They would seem to be at least so it appears to be in the presentation of the "population medicine approach" of by Dr. Harold Sox,former editor of the Annals of Internal Medicine, former president of the American College of Physicians (ACP) and former chair of the U.S. Preventive Services Task Force, offered in the November 13 ,2014 issue of the Journal of the American Medical Association (JAMA).
Here is my thumbnail summary of what Dr. Sox wrote in describing how the population medicine approach would work.The major important diseases would be identified as would methods for their prevention.
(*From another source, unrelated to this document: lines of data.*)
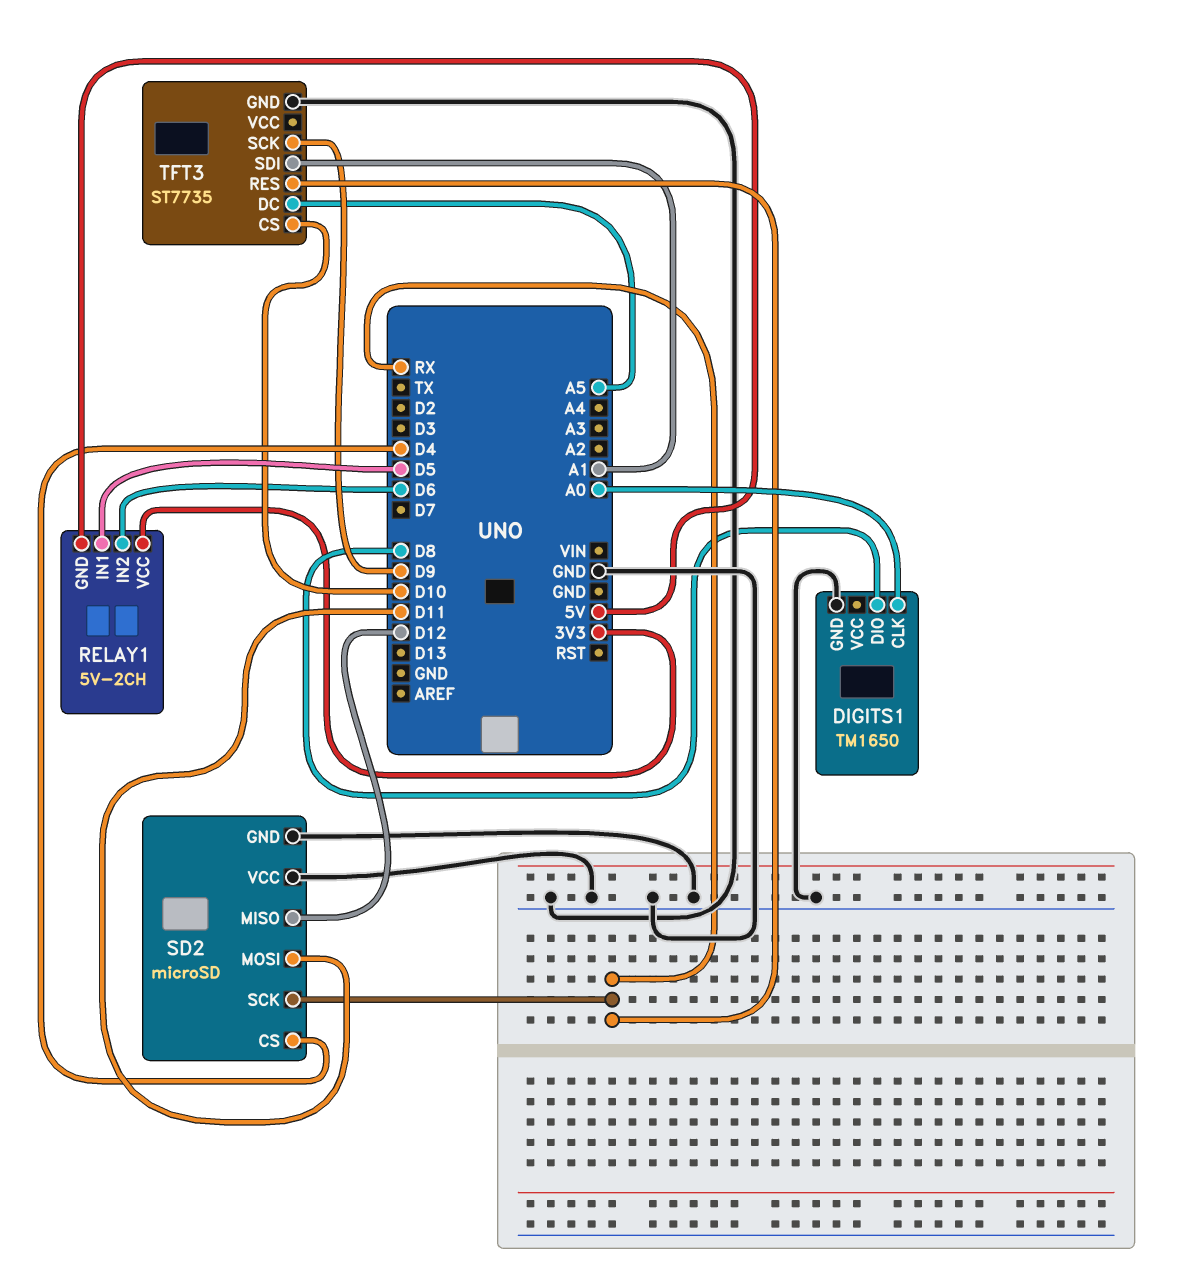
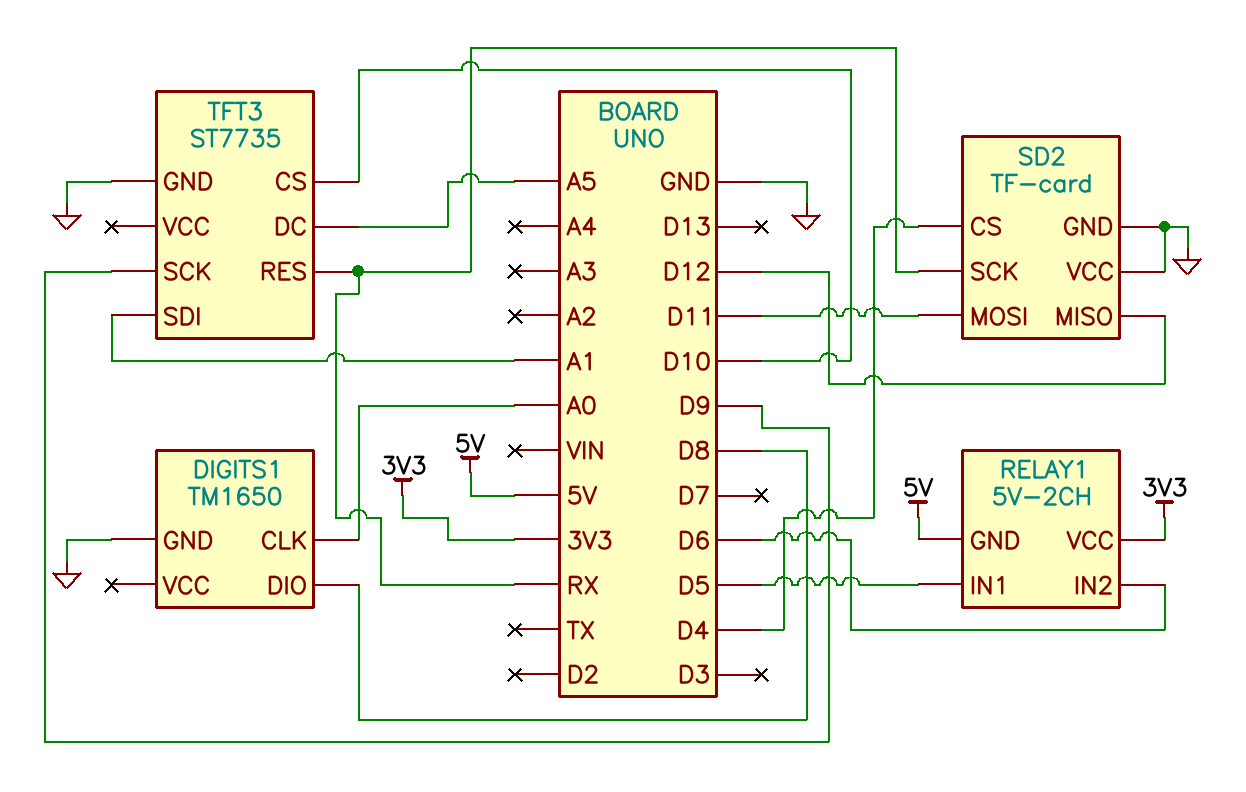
SD2: microSD -> TF-card

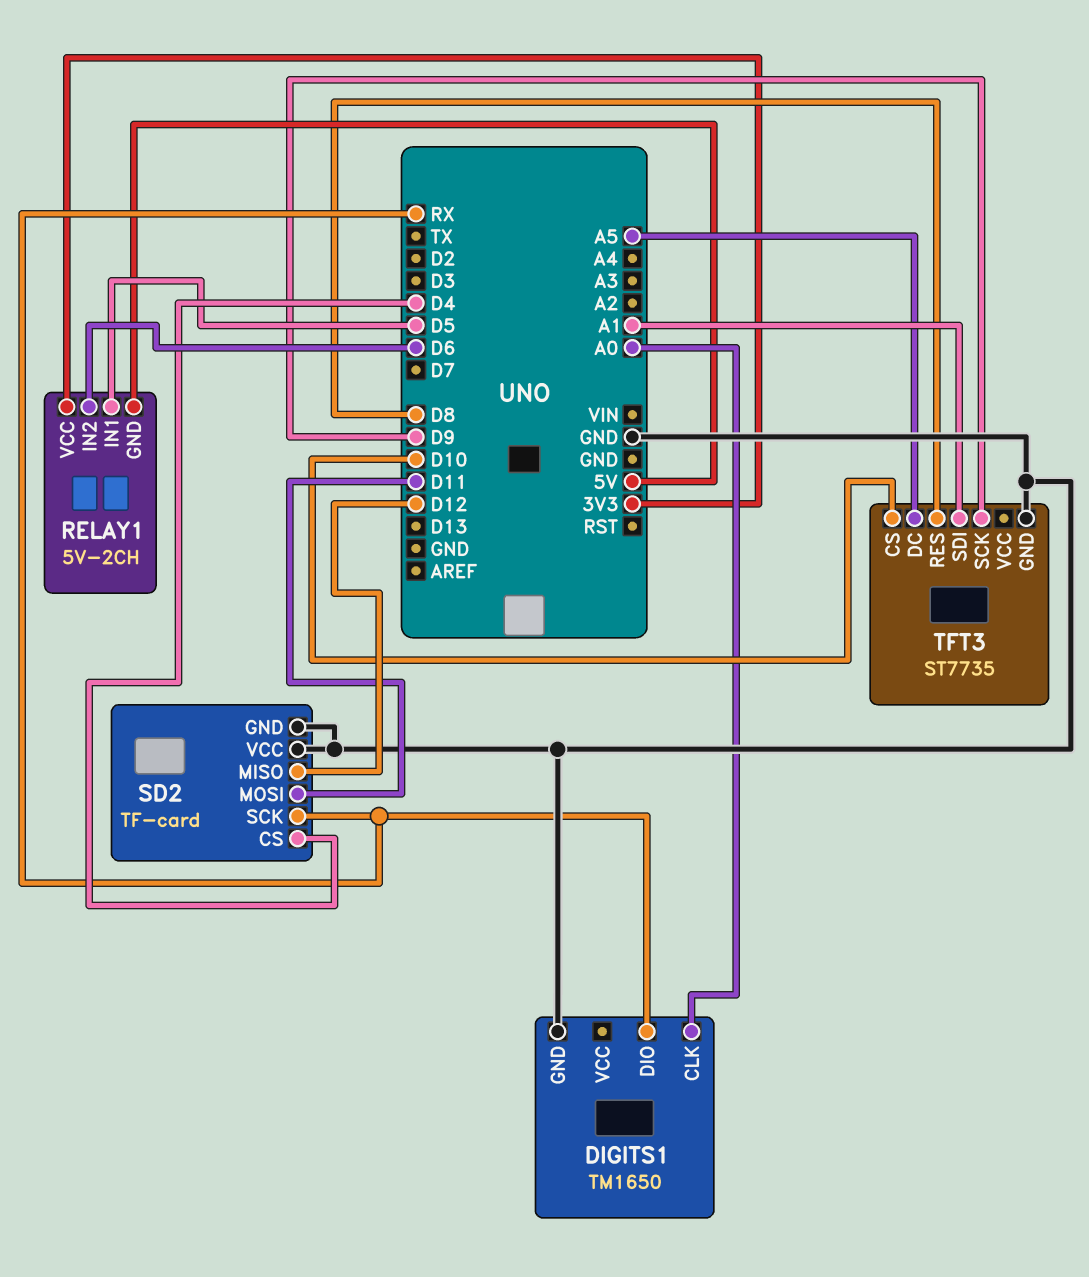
DIGITS1 pin DIO: D8 -> RX
TFT3 pin RES: RX -> D8

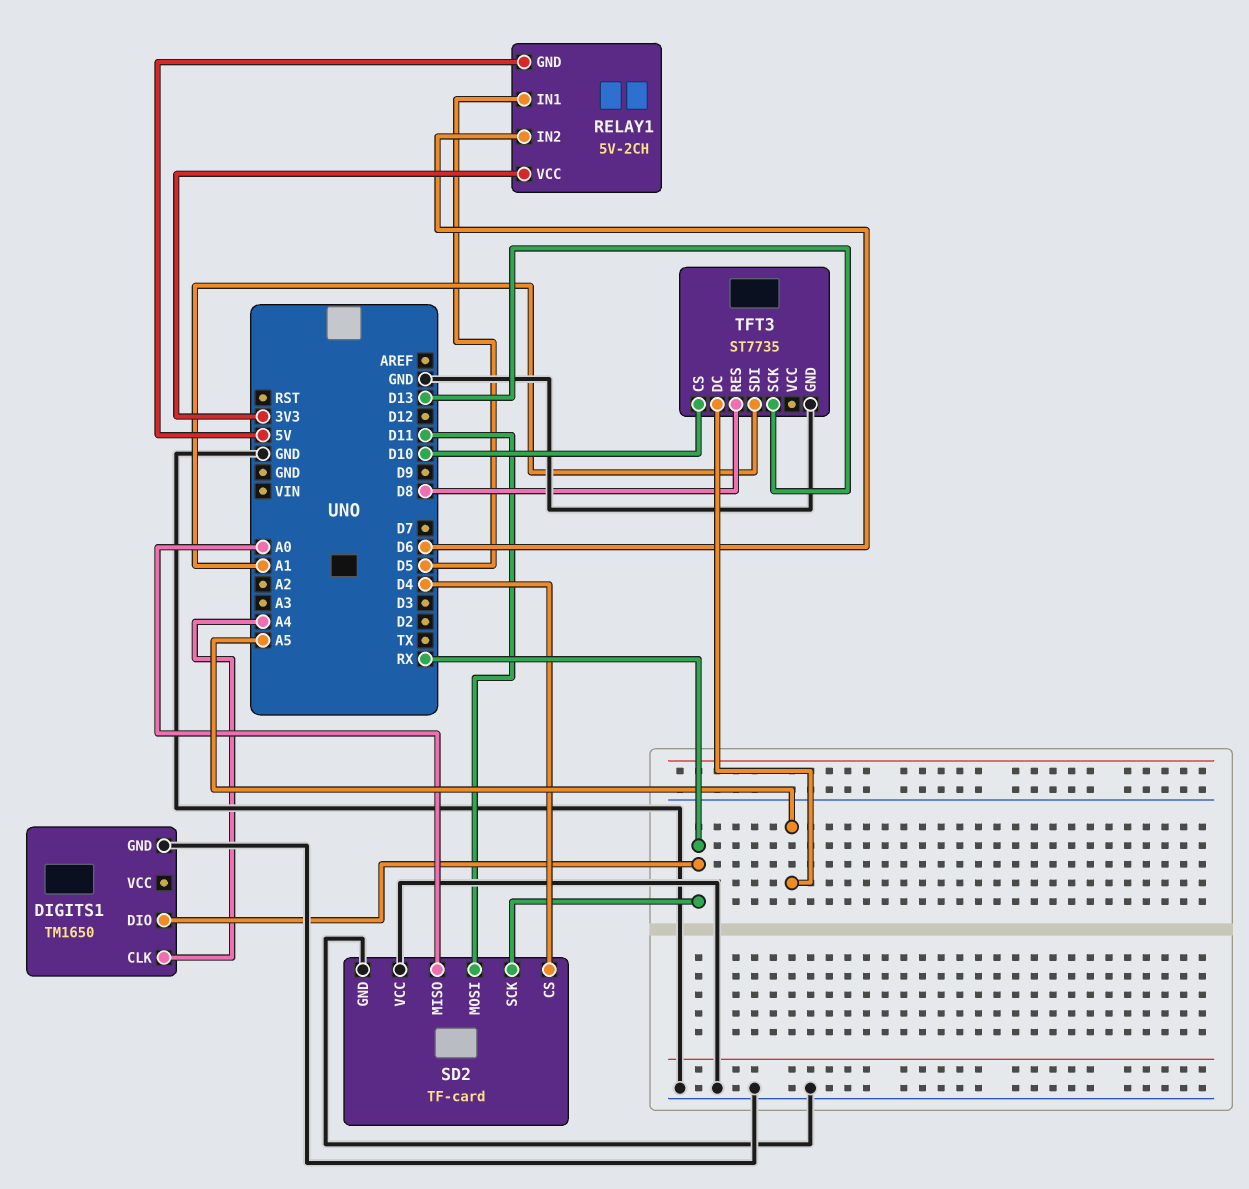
DIGITS1 pin CLK: A0 -> A4
SD2 pin MISO: D12 -> A0
TFT3 pin SCK: D9 -> D13

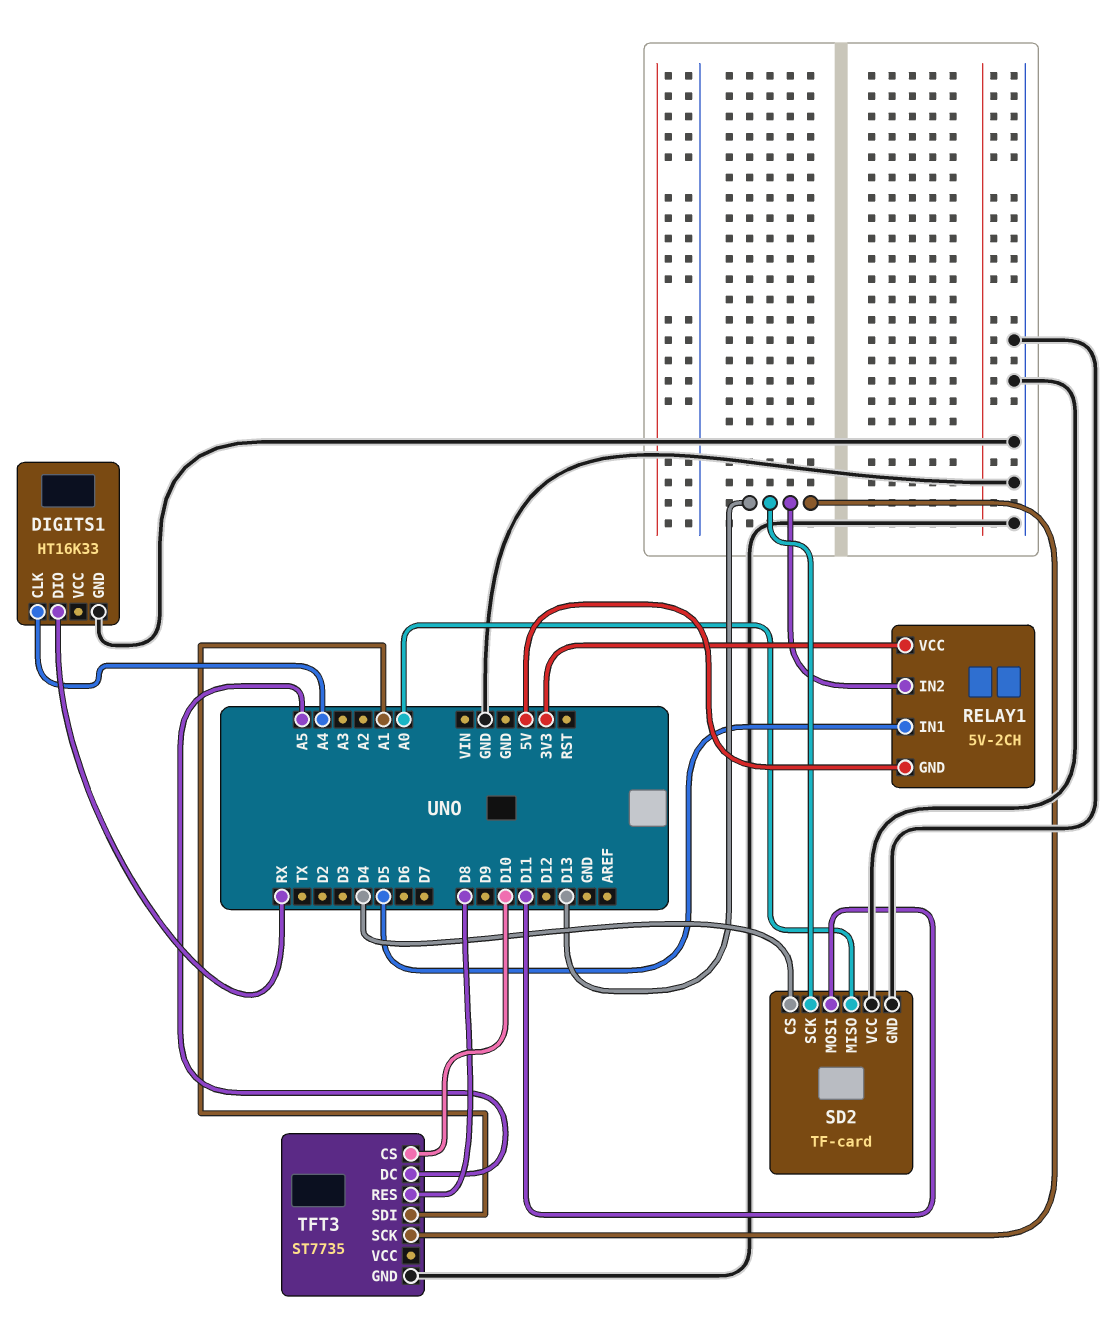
DIGITS1: TM1650 -> HT16K33
RELAY1 pin IN2: D6 -> D13
SD2 pin SCK: RX -> D13

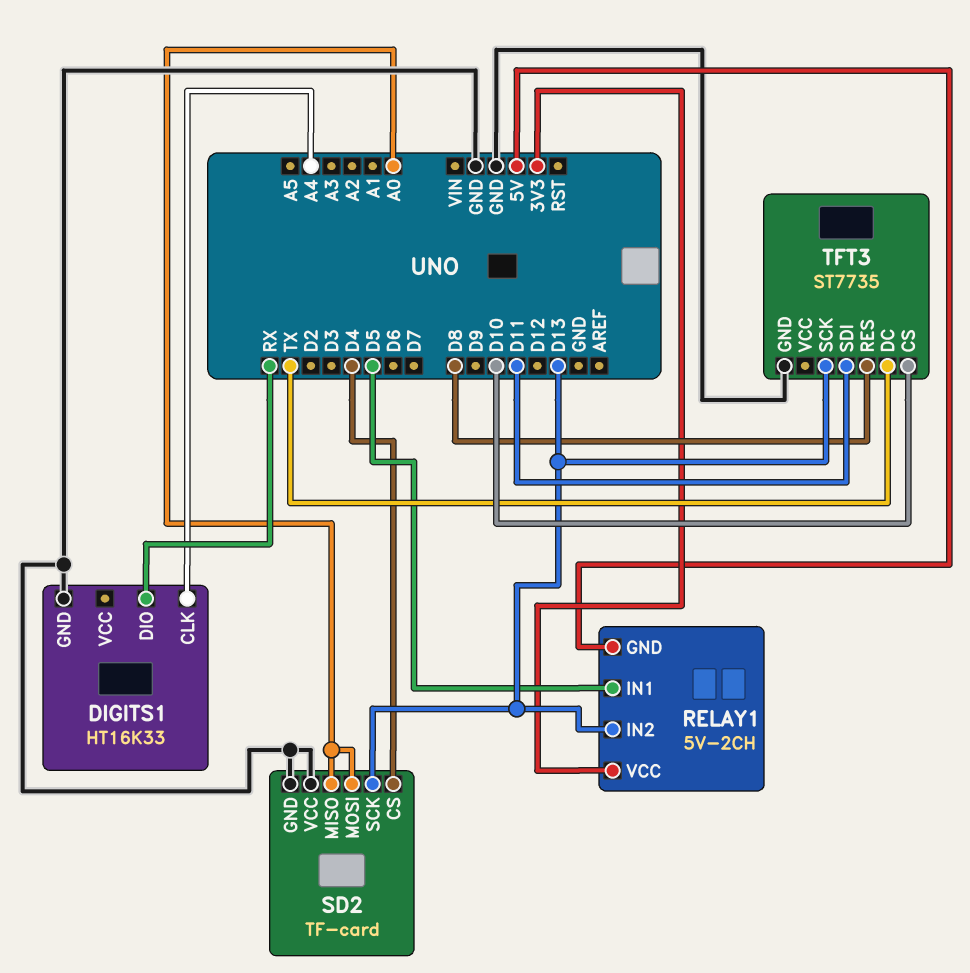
SD2 pin MOSI: D11 -> A0
TFT3 pin DC: A5 -> TX
TFT3 pin SDI: A1 -> D11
With that knowledge in hand , then funds could be transferred across patients and disease processes so that the maximal overall health benefit could be achieved.In this process it might well be that sometimes funds would be diverted away from the testing and treatment of some so that the preventive measures could be funded and then " in a few generations" the benefit would be fully realized.He is explicit regarding the fact that in the short run some people would be harmed although he does not seem to explain why it would be only the short run as would not new preventative measures always be formulated and have funds diverted to their execution.The population medicine advocates claim the approaching of each patient strictly as a individual is "obsolete" and are promoting a statistical medicine that claims to be capable of provided the greatest health benefit to the greatest number.Practicing physicians know how difficult it can be to recommend what might be best for the individual patient,the "populationists" glibly claim to know what is best for everyone.
In chess, pawns or for that matter any piece, might be sacrificed in executing a strategy of placing the opponent 's king in checkmate. Is it the case that individuals might be sacrificed in executing a strategy of maximizing the health of the specified population as measured by some metric such as quality adjusted life years (QALY) per dollar spent ? After careful study and multiple re-reads of Dr. Sox's article my answer to the question posed in this commentary's title is yes.The patients are the pawns on the chess board of population medicine.